The 2014 Västmanland wildfire was a wildfire that broke out on the afternoon of 31 July 2014 on the border between Sala Municipality and Surahammar Municipality in Västmanland, Sweden. It is Sweden's largest wildfire in 40 years. After an EU appeal, Italy and France provided firefighting aircraft.

On 4 August 2014, the evacuation of residents began in Gammelby alongside Route 668 east of Lake Virsbo, Västervåla and Ängelsberg. As of 5 August 2014, over one thousand people were forced to evacuate their homes, and the town of Norberg, with about 4500 residents, was being considered for evacuation. One person was confirmed killed by the fire near Stabäck. The fire was declared a national emergency. It encompassed over 15,000 hectares and was located northwest of Sala. The Swedish Armed Forces were mobilized, with about 100 personnel providing support to the firefighters as of 7 August. Authorities requested that volunteer firefighters stay away after one group of them became trapped and had to be rescued.

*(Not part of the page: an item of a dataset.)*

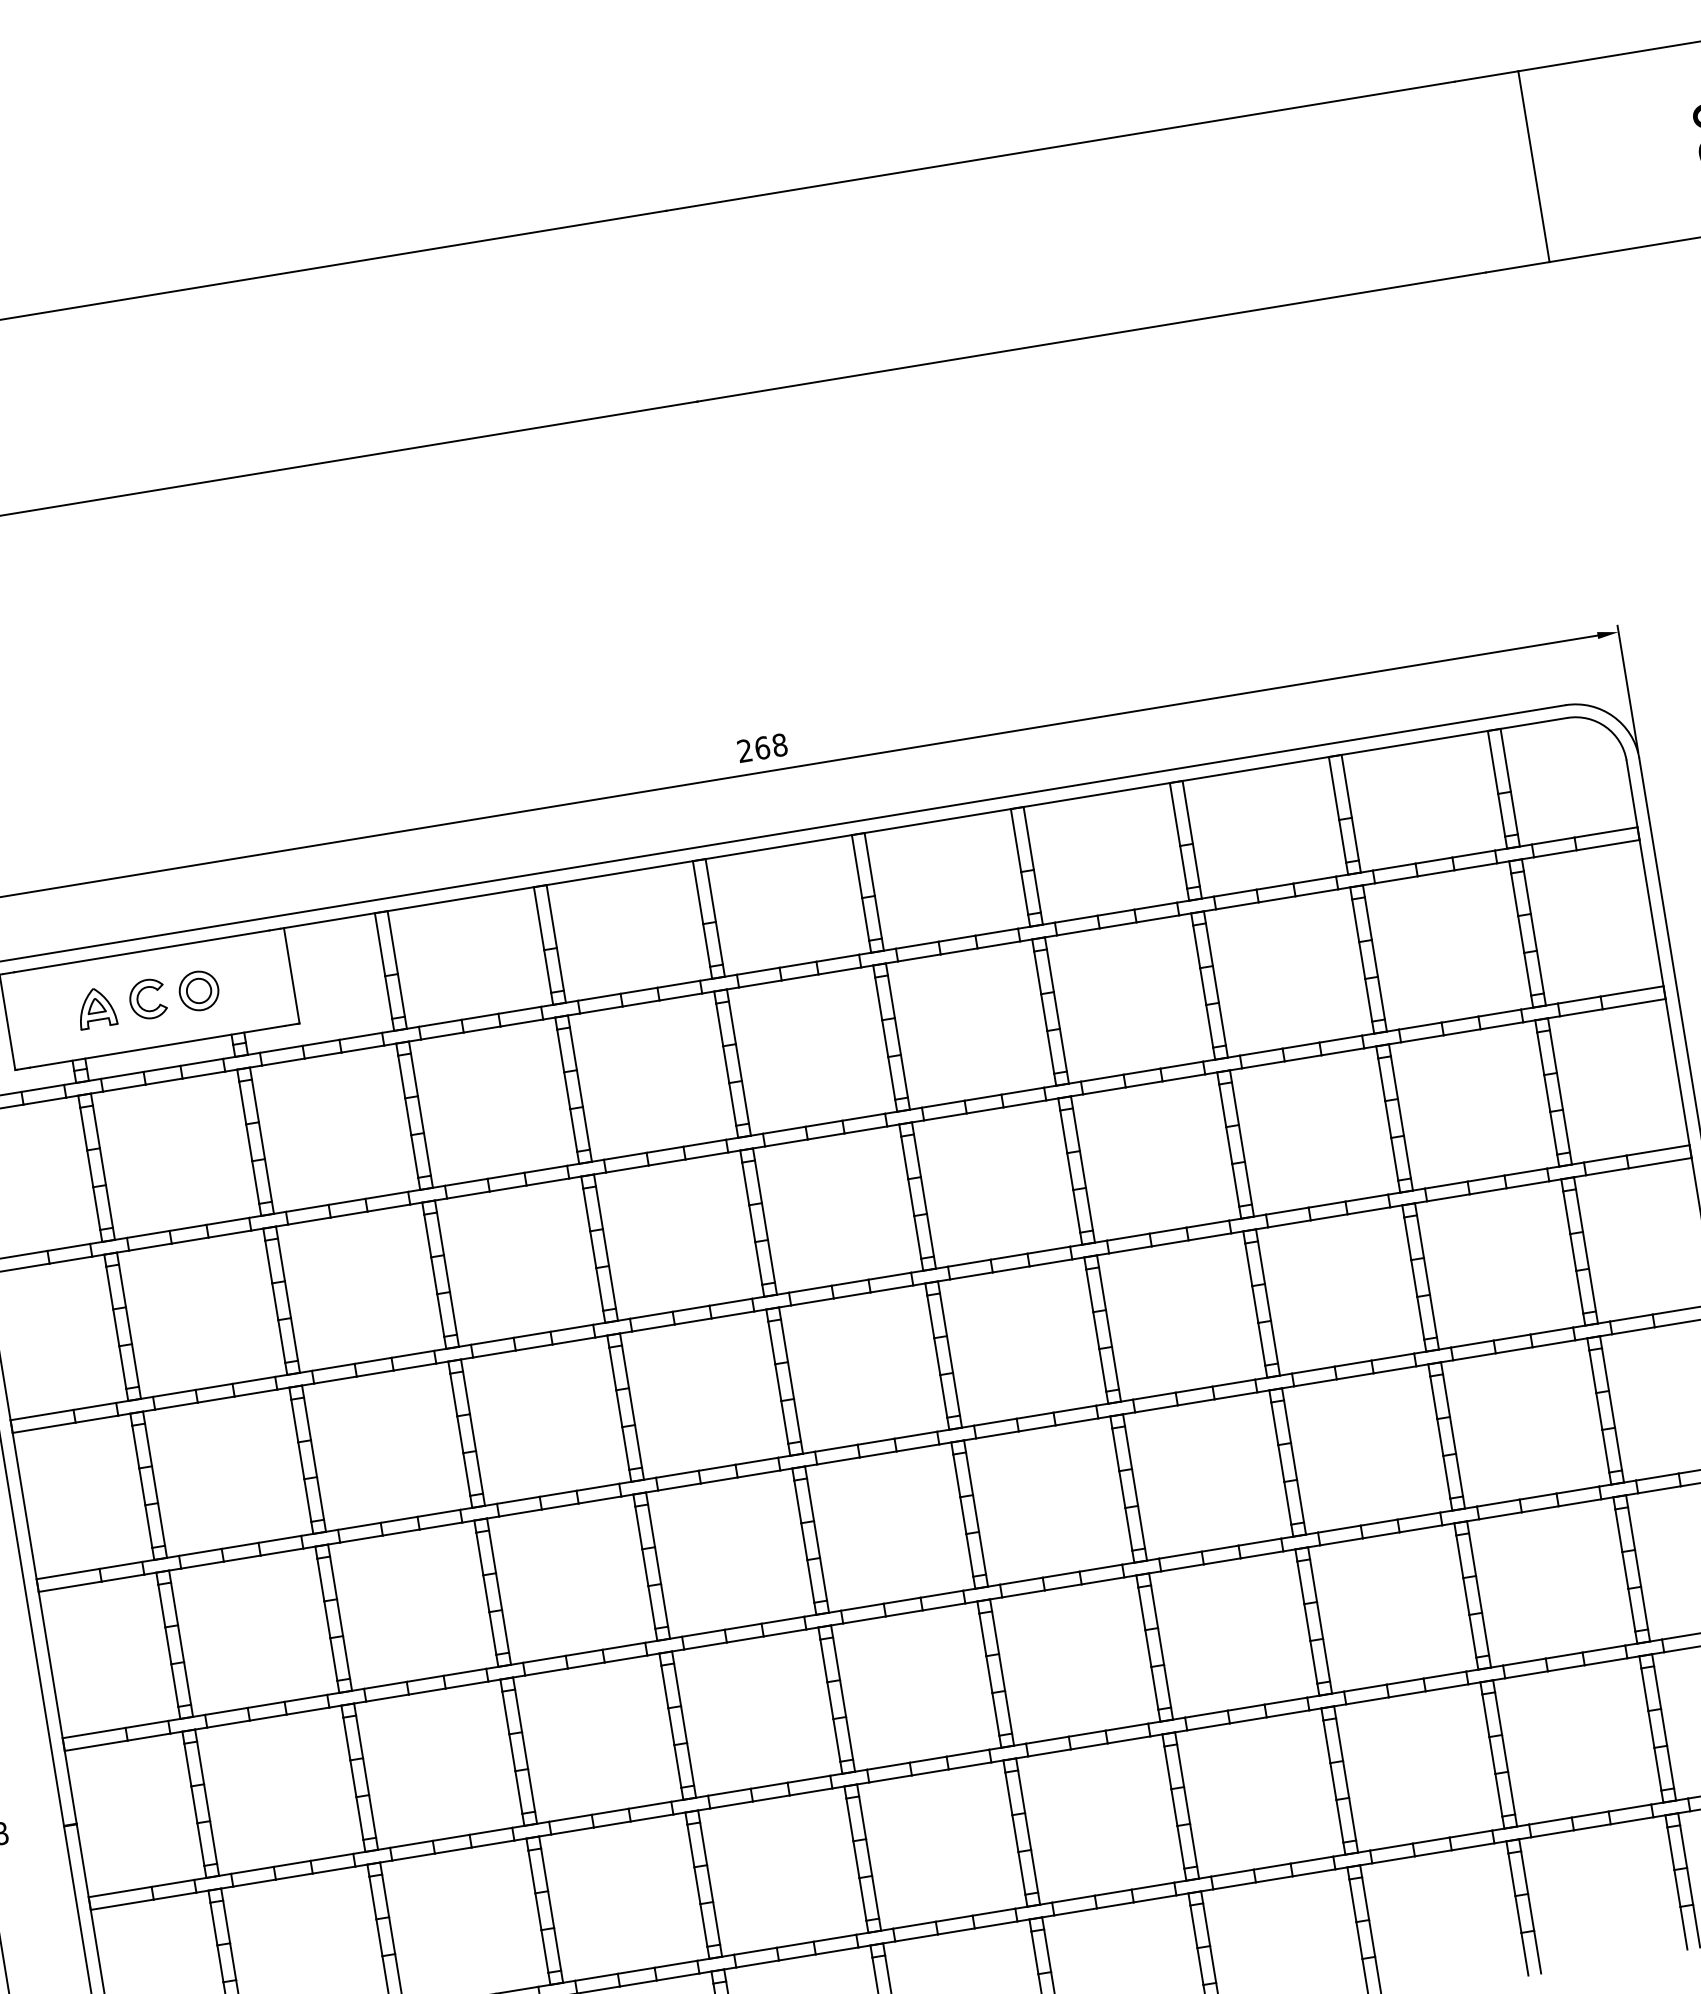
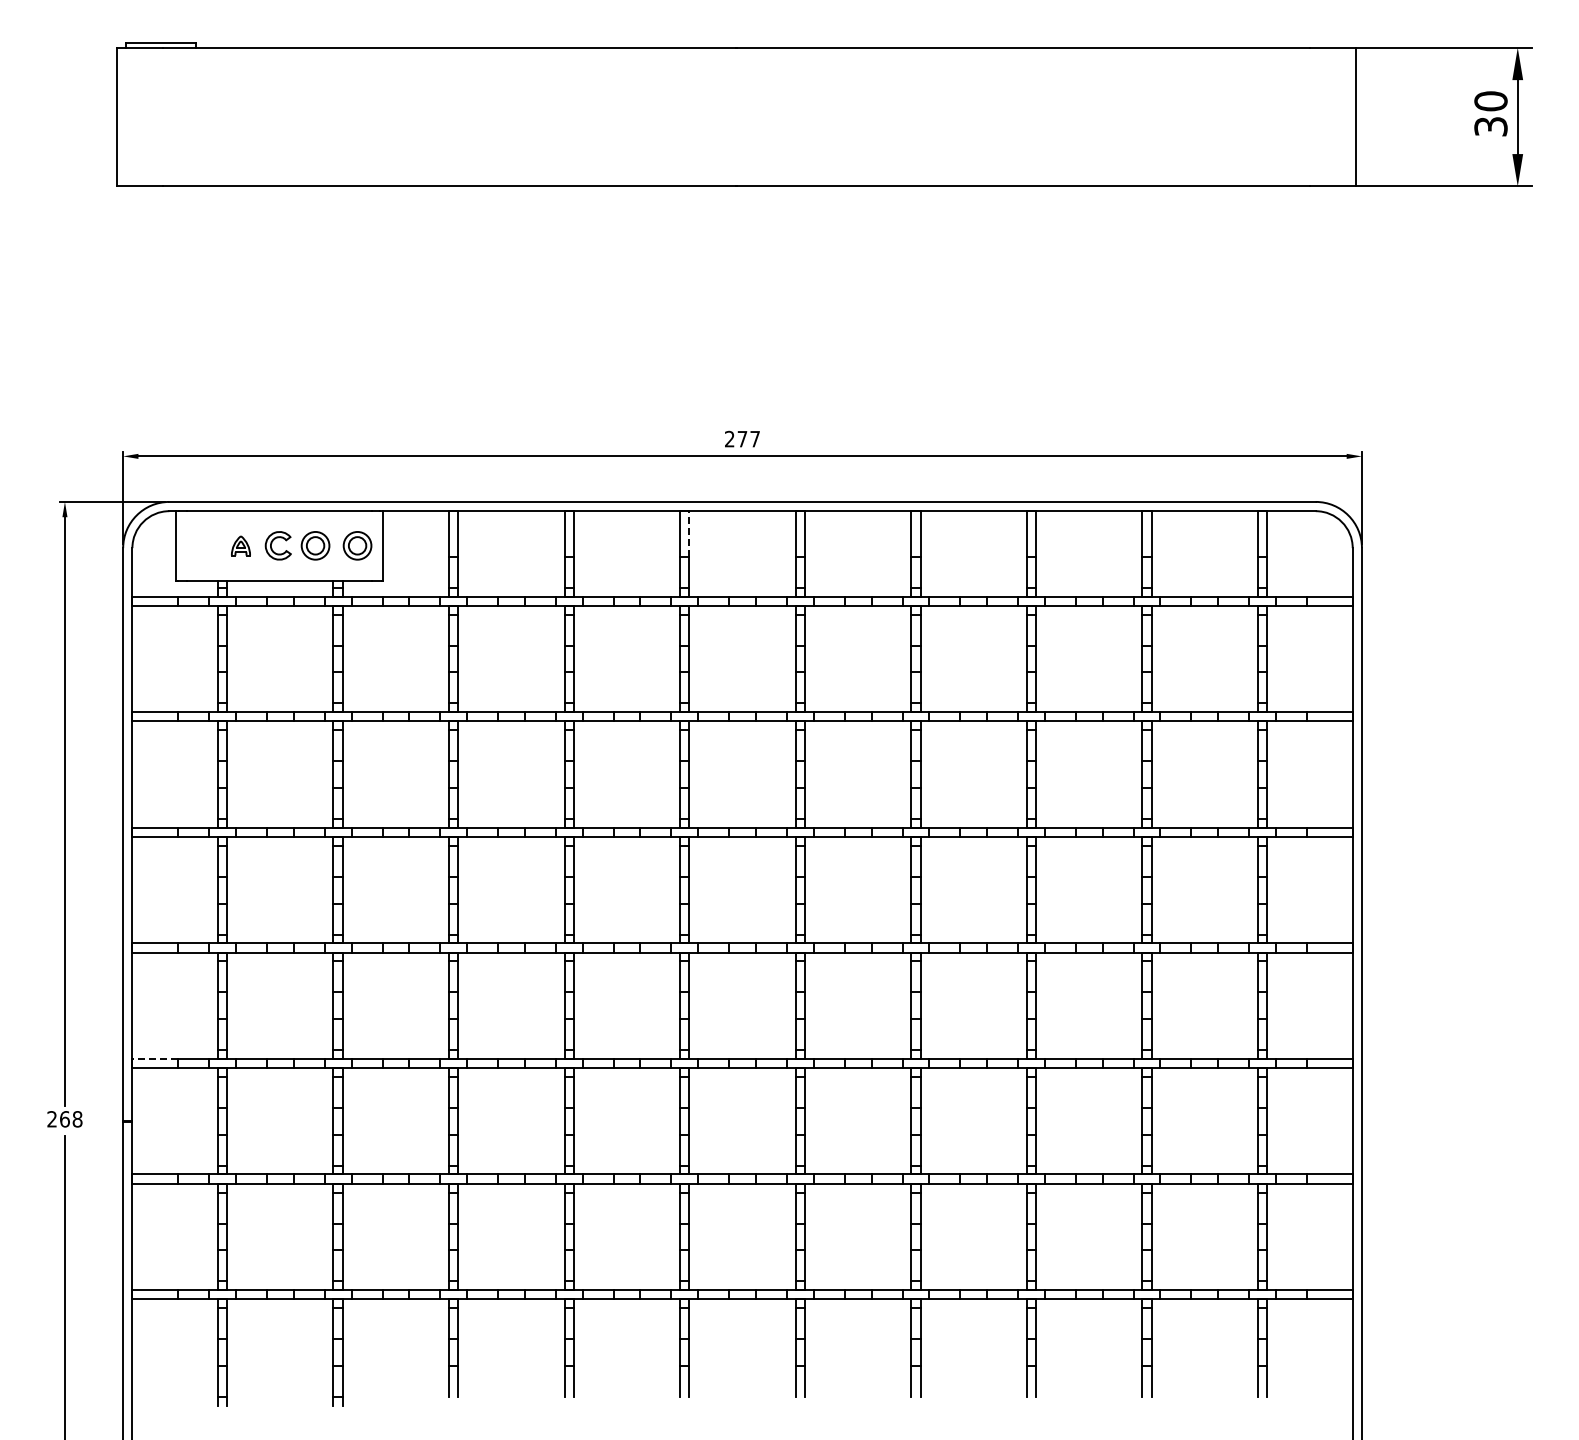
text: (770, 745) -> (748, 438), 268 -> 277
line: (711, 891) -> (689, 534), solid -> dashed
part: (256, 981) -> (357, 545), added
part: (95, 1007) -> (240, 545), size x0.7
line: (94, 1732) -> (155, 1058), solid -> dashed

The wildfire threatened the UNESCO World Heritage Site Engelsberg Ironworks. The owners of the Ironworks, Nordstjernan, rented two helicopters of their own to water the area close to the site.

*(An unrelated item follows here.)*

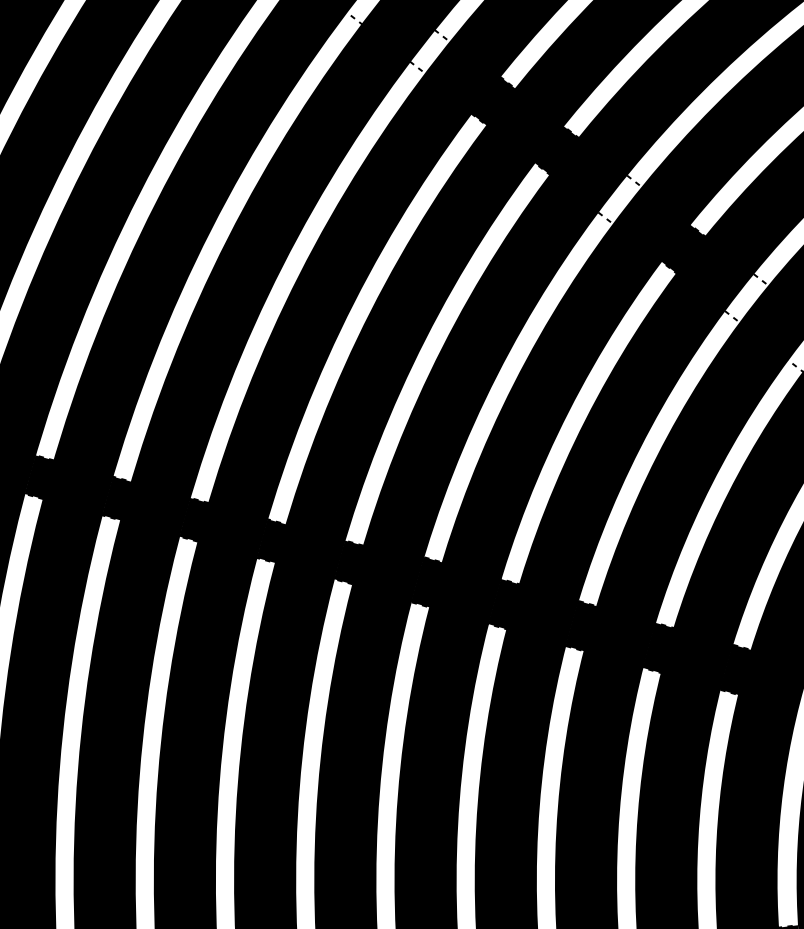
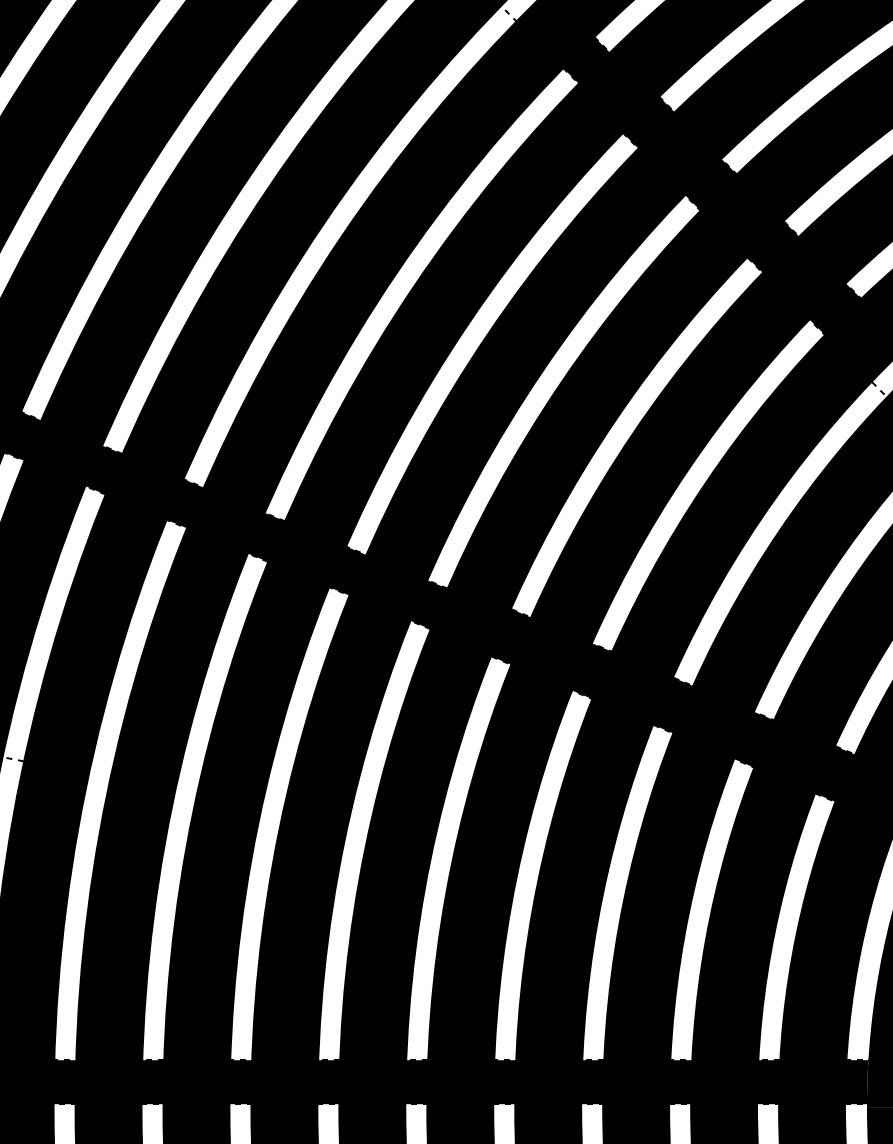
fill: (430, 51) -> (586, 60), added
fill: (620, 199) -> (773, 246), added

The Swedish police started a preliminary investigation of the cause of the fire, to see if it was caused by criminal negligence. According to local media, a driver of a ground-preparation vehicle stated that the fire started in his vehicle and that no fire watch was posted despite a very high risk of fire. Although the 2014 Swedish heat wave did not cause the fire, the exceptionally hot and dry conditions of the summer of 2014 enabled the fire to spread and intensify.